Part 5 — Push, not poll: durable subscriptions and CDC streaming¶
Series: Long-Term Memory in EvolutionDB — previous: Part 4, Temporal memory.
The standard way an agent finds out something happened in its memory is to ask. Every second, every five seconds, every minute. Anything new? Anything new? Anything new? Most of the time the answer is no, and the network round-trip plus the SQL execution plus the marshalling cost on both ends adds up to a steady tax with no benefit.
The product piece quoted a 2,900× speedup for push over polling.

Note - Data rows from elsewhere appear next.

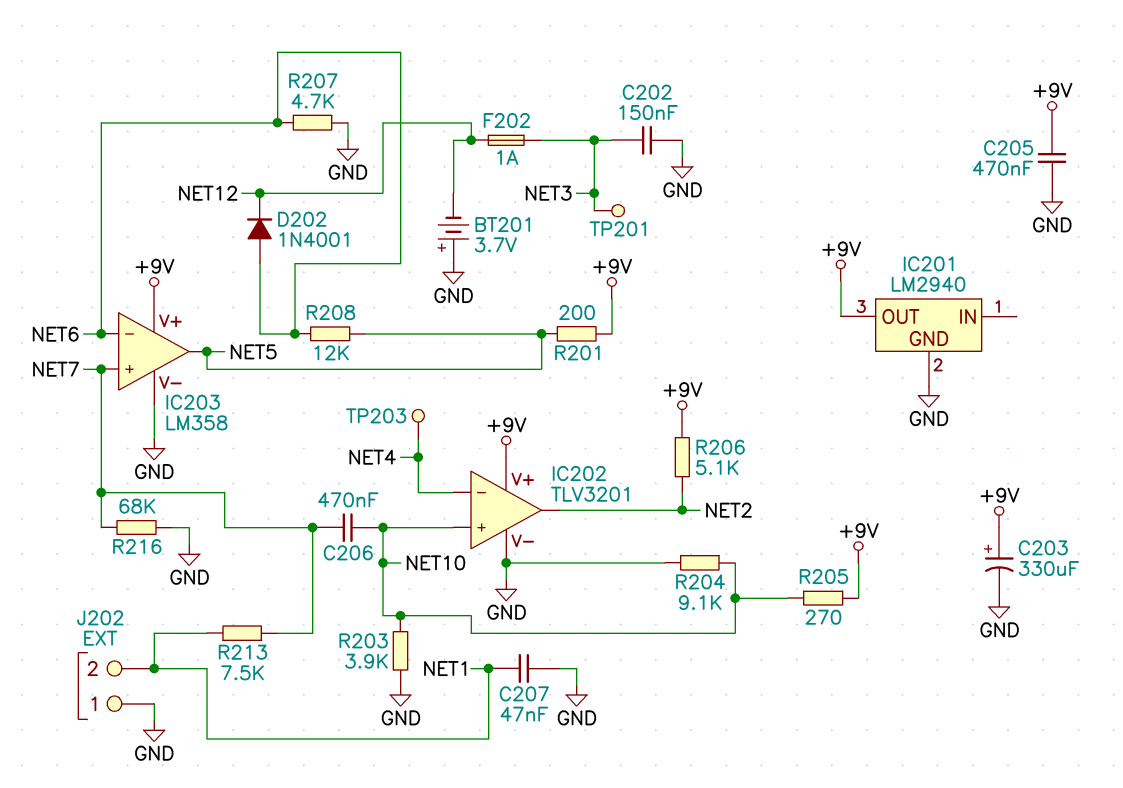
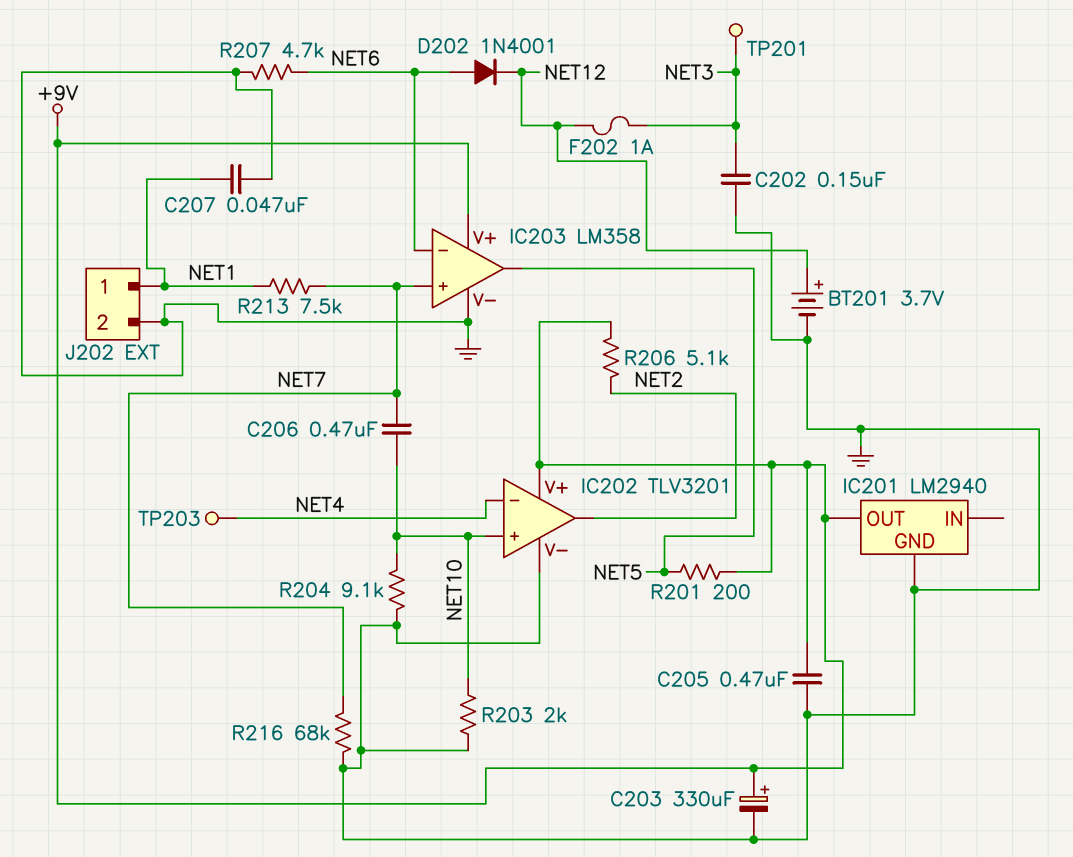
BT201: 3.7V (plus GND, minus NET12) -> 3.7V (plus NET12, minus GND)
J202 pin 1: GND -> NET1
J202 pin 2: NET1 -> GND
R203: 3.9k (GND, NET10) -> 2k (GND, NET10)
R205: 270 (+9V, NET10) -> none
R208: 12k (NET5, NET6) -> none

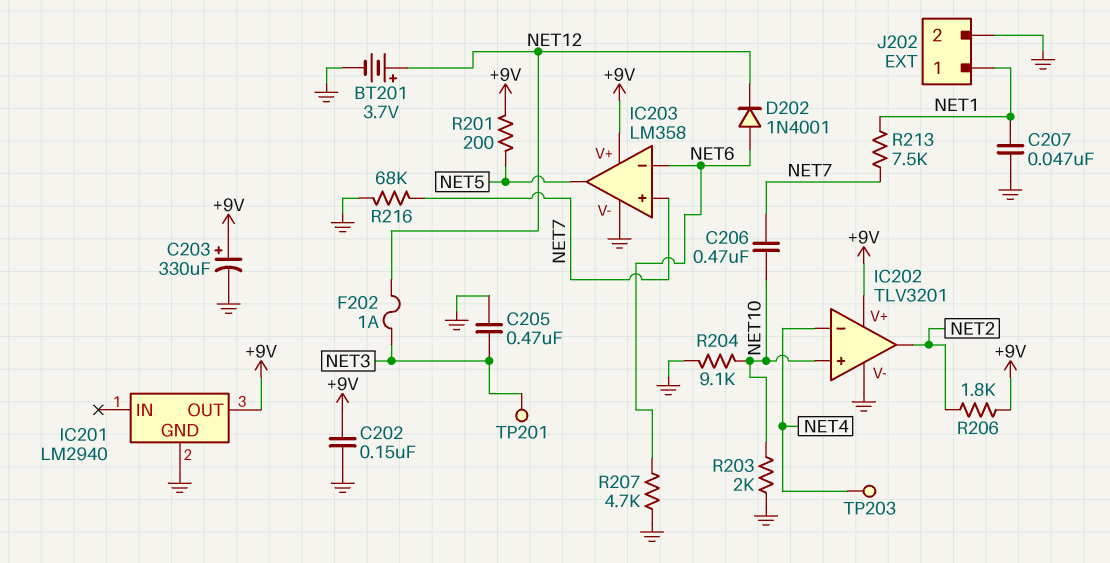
C202: 150nF (GND, NET3) -> 150nF (+9V, GND)
C205: 470nF (+9V, GND) -> 470nF (GND, NET3)
R206: 5.1k (+9V, NET2) -> 1.8k (+9V, NET2)

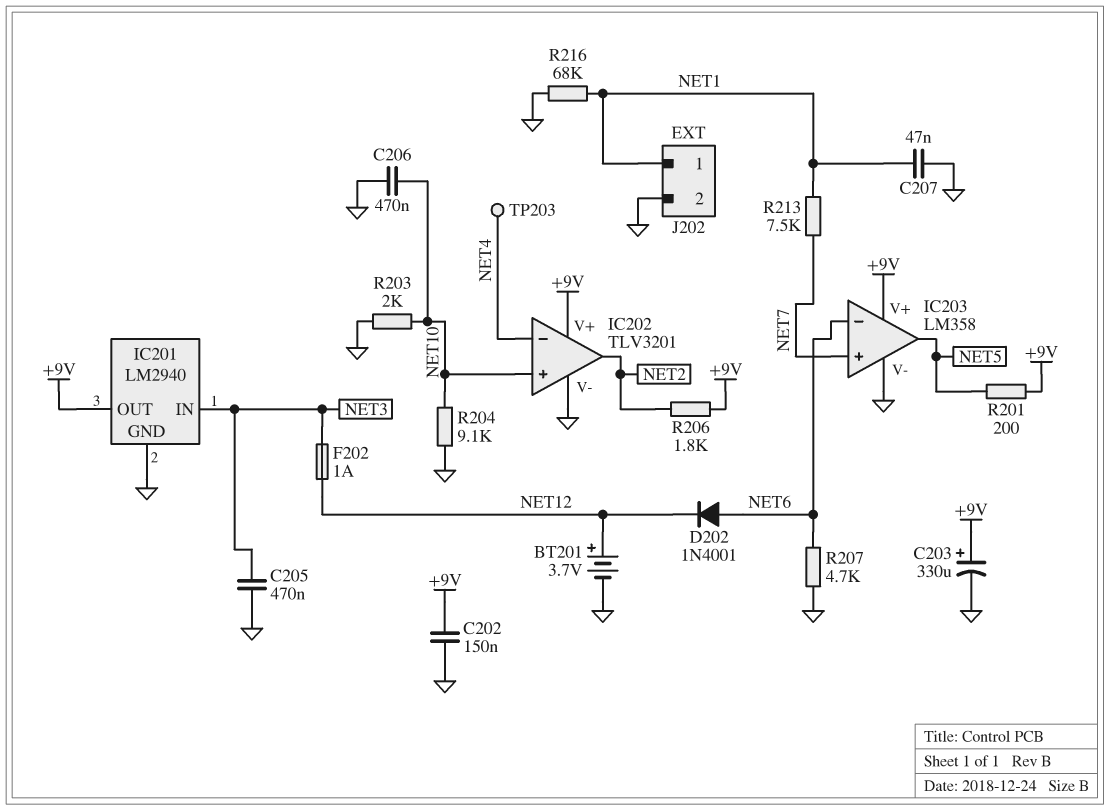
C206: 470nF (NET7, NET10) -> 470nF (GND, NET10)
IC201 pin IN: none -> NET3
R216: 68k (GND, NET7) -> 68k (GND, NET1)
TP201: test point (NET3) -> none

This
article walks through where that number comes from: the in-memory
LISTEN/NOTIFY primitive (Task 91), the durable subscription mailbox
on top of it (Task 210), and the CDC streaming server that turns the
WAL into an external event feed (Task 211).
The in-memory layer: LISTEN/NOTIFY¶
LISTEN/NOTIFY is the Postgres-shaped pub/sub primitive: a session
calls LISTEN channel, another session calls NOTIFY channel,
'payload', and the first session receives the payload. EvolutionDB's
implementation lives in evolution/db/Notify.c and adaptor/notify.c,
split across the engine and the wire layer because the registry of
listeners is per-connection.
There are three things worth knowing about how it's wired:
1. Delivery is commit-time, not statement-time. A NOTIFY inside a
transaction does not deliver until the transaction commits. The payload
is staged in the transaction's notify queue while the transaction is
in progress; if the transaction rolls back, the notifications are
dropped silently. This matches Postgres's semantics and means a
listener never sees an event for a row that doesn't exist.
2. Per-transaction dedup. Two identical NOTIFY ch, 'p' calls in
the same transaction produce one delivered event. This is by design —
agents that re-run the same workflow step on retry shouldn't fan out to
twice the listeners.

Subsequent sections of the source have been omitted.